In Fredtown, everyone lives by utopian principles of good citizenship, such as, “You use your words and your wits and you settle disputes peaceably.” Twelve-year-old Rosi, her little brother, Bobo, and the dozens of other Fredtown children all know that the Fred-parents are not their real parents—and that it’s too dangerous to go home. Life is almost perfect, until the day the entire population of children is put on a plane, leaving the Fred-parents to live with their own. Their hometown, achingly poor, falling apart, and crime-ridden, is the terrifying opposite of clean and tidy Fredtown. In a setup bound to stir feelings in adopted readers, Rosi and Bobo’s birth parents are mean; the father is blind and maimed, the mother’s face is a ruin of sadness and rage.

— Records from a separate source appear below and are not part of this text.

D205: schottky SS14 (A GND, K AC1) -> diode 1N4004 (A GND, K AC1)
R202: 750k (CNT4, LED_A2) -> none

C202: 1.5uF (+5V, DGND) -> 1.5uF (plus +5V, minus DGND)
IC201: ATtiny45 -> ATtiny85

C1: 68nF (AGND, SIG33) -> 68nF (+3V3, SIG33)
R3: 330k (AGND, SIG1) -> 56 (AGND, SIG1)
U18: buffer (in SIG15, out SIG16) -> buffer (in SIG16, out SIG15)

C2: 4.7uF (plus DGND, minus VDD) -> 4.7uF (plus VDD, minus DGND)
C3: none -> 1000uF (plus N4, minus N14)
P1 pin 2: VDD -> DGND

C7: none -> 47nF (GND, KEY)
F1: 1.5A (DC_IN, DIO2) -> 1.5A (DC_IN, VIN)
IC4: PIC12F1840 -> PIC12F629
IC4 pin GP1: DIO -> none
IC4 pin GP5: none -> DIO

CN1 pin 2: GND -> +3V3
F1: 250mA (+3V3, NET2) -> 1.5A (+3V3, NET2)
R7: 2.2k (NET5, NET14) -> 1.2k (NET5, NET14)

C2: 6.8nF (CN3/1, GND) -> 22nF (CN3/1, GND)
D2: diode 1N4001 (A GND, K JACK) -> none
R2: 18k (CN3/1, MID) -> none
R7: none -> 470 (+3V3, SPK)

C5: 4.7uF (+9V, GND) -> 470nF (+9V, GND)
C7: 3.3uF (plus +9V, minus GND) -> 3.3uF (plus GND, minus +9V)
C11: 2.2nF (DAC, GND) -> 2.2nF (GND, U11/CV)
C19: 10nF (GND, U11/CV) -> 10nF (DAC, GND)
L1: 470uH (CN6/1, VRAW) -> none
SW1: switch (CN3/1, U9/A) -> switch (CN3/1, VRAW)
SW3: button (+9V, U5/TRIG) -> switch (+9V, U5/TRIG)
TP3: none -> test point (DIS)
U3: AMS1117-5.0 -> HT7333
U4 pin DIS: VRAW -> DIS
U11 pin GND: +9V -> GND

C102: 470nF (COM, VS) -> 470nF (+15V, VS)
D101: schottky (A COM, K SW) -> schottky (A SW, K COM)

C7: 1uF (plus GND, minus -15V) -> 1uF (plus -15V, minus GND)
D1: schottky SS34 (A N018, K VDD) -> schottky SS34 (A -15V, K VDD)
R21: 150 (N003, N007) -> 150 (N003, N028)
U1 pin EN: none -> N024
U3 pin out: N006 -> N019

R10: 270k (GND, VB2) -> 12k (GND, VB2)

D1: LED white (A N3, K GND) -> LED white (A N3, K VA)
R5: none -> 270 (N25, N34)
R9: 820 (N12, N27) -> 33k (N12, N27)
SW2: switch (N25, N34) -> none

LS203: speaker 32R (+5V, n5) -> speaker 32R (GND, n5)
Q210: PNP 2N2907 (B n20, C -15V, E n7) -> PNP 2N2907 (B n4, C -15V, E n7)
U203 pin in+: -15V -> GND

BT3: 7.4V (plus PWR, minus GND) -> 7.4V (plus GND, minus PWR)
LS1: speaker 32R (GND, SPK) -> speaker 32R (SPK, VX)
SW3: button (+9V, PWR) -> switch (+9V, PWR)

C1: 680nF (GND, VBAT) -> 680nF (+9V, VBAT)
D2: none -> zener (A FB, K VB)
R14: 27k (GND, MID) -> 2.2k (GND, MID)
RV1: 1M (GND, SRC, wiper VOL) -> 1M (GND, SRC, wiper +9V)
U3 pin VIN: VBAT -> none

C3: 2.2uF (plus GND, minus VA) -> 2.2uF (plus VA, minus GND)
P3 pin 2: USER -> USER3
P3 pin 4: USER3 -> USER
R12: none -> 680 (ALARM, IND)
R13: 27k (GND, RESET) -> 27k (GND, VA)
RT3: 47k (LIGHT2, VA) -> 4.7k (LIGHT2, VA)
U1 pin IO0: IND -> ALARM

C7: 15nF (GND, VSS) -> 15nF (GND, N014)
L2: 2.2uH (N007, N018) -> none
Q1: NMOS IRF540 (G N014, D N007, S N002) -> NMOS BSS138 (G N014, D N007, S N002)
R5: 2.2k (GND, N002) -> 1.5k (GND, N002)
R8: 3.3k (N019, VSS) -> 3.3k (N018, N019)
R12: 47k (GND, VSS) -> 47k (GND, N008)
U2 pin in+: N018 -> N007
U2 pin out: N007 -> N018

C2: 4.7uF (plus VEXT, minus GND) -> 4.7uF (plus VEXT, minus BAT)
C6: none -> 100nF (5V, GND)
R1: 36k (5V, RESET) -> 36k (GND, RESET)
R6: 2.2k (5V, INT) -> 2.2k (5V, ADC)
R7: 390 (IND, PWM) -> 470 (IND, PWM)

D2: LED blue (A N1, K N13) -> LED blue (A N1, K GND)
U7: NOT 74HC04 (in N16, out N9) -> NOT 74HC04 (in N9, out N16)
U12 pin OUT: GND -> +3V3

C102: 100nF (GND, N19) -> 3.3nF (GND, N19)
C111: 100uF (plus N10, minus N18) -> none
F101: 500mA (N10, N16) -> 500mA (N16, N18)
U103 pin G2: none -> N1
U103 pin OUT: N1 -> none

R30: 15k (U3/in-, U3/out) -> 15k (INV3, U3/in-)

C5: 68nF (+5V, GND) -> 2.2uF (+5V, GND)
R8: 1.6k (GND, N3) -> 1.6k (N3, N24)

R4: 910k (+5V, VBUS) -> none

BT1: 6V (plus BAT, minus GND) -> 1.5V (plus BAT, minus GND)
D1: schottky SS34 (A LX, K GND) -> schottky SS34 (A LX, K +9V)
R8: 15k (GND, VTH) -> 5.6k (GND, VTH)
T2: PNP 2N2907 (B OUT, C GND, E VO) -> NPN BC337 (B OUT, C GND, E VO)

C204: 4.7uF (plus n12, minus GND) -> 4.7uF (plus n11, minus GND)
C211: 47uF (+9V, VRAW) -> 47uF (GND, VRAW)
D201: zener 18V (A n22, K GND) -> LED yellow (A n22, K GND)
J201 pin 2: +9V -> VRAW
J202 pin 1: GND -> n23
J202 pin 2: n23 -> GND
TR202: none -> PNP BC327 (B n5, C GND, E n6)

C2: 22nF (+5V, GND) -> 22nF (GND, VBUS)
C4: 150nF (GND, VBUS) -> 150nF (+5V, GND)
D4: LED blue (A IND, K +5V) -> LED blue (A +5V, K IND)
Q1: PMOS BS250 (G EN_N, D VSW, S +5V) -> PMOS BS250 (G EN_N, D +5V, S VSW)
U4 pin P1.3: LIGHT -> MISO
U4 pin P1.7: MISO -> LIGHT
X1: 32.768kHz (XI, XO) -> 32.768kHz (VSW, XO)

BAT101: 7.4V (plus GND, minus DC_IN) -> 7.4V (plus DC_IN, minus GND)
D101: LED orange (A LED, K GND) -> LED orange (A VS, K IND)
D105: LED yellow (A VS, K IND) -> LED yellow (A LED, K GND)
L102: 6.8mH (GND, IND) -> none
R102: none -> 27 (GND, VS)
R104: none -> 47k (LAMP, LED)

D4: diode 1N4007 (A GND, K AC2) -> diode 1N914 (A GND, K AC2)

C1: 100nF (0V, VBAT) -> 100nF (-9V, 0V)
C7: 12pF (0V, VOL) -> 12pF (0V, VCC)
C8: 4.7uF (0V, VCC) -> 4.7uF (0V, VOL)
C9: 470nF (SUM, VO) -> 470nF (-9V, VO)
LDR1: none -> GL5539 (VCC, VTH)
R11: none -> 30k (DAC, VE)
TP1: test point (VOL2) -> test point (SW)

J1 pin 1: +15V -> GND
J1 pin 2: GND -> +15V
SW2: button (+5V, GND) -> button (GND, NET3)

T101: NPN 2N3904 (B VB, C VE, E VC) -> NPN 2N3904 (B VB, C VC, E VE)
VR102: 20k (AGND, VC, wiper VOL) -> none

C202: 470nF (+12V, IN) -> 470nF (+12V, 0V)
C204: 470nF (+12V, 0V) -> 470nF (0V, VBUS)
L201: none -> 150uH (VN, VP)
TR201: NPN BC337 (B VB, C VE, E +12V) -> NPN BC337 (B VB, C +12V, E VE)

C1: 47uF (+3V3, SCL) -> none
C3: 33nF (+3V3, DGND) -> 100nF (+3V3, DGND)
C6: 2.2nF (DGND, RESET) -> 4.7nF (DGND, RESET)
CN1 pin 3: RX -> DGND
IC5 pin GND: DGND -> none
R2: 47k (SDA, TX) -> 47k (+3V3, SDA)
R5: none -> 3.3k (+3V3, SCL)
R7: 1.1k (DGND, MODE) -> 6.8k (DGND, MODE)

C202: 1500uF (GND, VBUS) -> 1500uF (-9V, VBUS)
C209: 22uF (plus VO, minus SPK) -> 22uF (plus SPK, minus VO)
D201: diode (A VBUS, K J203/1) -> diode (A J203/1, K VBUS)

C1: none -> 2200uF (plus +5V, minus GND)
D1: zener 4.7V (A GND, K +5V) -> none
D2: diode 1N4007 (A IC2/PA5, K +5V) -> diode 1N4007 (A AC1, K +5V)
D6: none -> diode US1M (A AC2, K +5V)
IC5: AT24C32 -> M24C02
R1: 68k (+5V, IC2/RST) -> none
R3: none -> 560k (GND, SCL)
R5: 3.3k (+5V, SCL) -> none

When Rosi is beaten by a crowd of adults in the outdoor market, it becomes clear that both the biological parents and the Fred-parents are harboring terrible secrets that are somehow connected to eye color: Rosi’s and their birth mother’s are green, while Bobo’s and their birth father’s are brown. This chiller is locked-in riveting, written in the voice of the brave but naïve Rosi. Using the arbitrary distinction between eye colors, Haddix brilliantly scrutinizes racial violence without mentioning physical characteristics beyond eyes and nose.
This conversation-starting first in a series is a penetrating science-fiction thriller that adroitly explores the issue of prejudice.